From acquaintance to best friend forever: robust and fine-grained inference of social tie strengths
Florian Adriaens, Tijl De Bie, Aristides Gionis, Jefrey Lijffijt,, Polina Rozenshtein

TL;DR
This paper advances the inference of social tie strengths from network topology alone by developing polynomial-time relaxations that provide fine-grained and more accurate estimations, improving upon prior NP-hard formulations.
Contribution
It introduces a sequence of polynomial-time solvable relaxations for inferring social tie strengths, capturing more nuanced levels beyond binary classifications, and analyzes their theoretical properties.
Findings
Relaxations infer multiple levels of tie strength.
The approach avoids arbitrary strong/weak assignments.
Experimental results validate the method's effectiveness.
Abstract
Social networks often provide only a binary perspective on social ties: two individuals are either connected or not.
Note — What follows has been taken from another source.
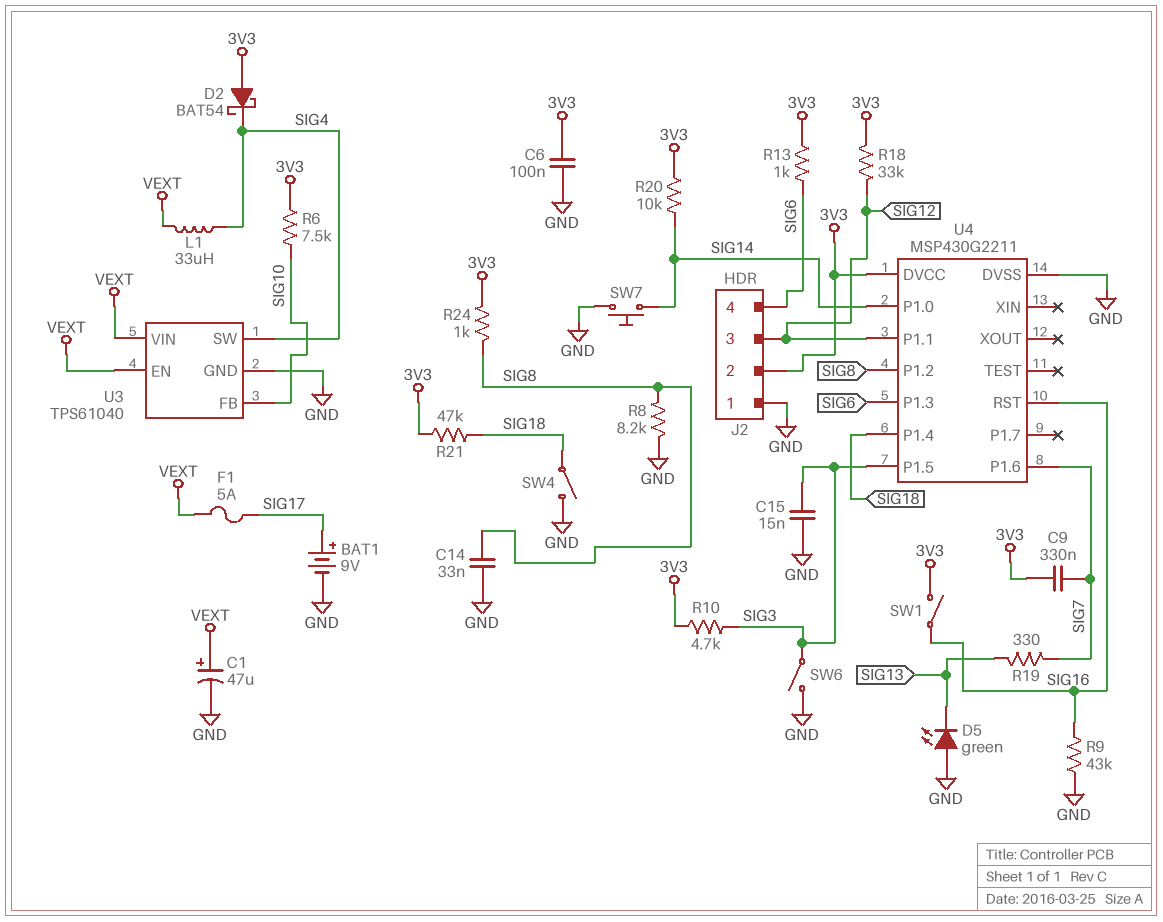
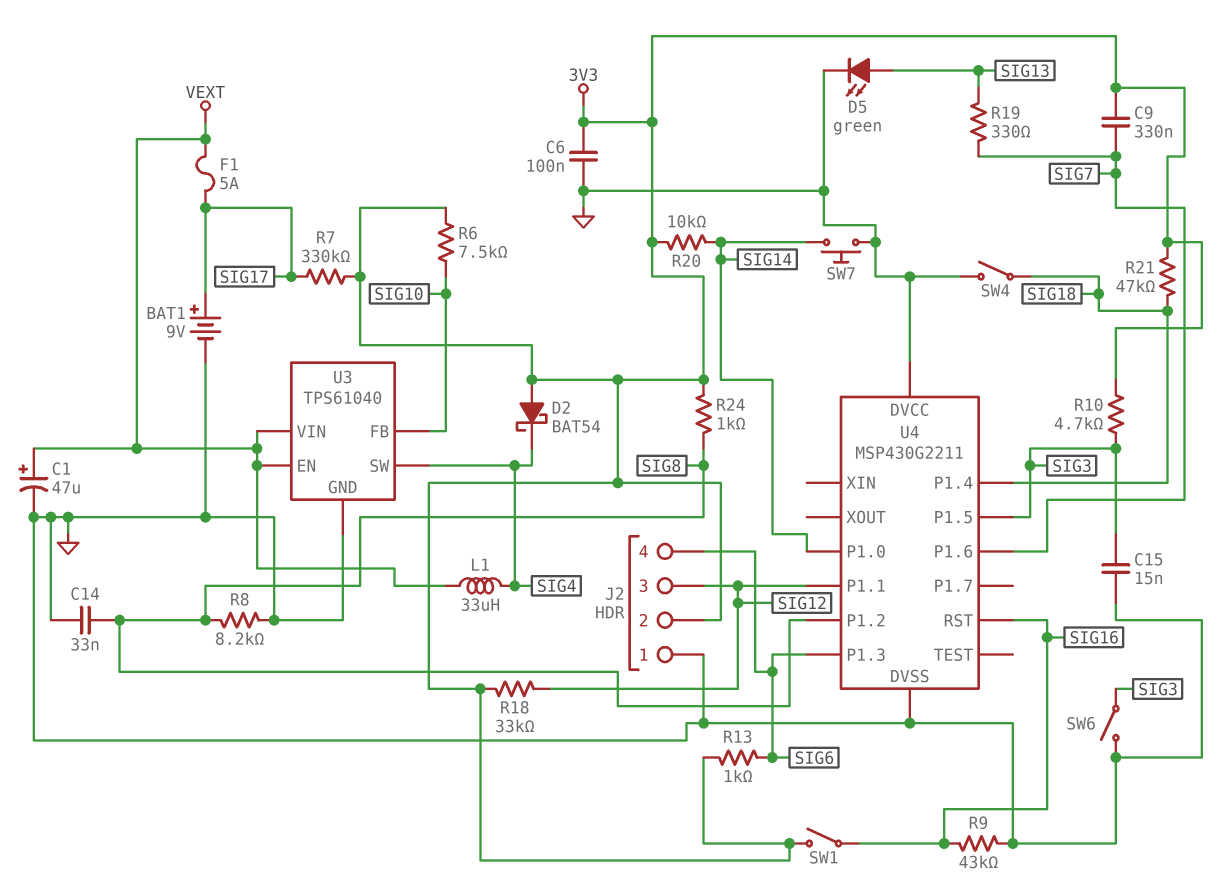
D5: LED green (A GND, K SIG13) -> LED green (A SIG13, K GND)
R7: none -> 330k (3V3, SIG17)
U4 pin DVCC: 3V3 -> GND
While sometimes external information can be used to infer the strength of social ties, access to such information may be restricted or impractical. Sintos and Tsaparas (KDD 2014) first suggested to infer the strength of social ties from the topology of the network alone, by leveraging the Strong Triadic Closure (STC) property. The STC property states that if person A has strong social ties with persons B and C, B and C must be connected to each other as well (whether with a weak or strong tie). Sintos and Tsaparas exploited this to formulate the inference of the strength of social ties as NP-hard optimization problem, and proposed two approximation algorithms. We refine and improve upon this landmark paper, by developing a sequence of linear relaxations of this problem…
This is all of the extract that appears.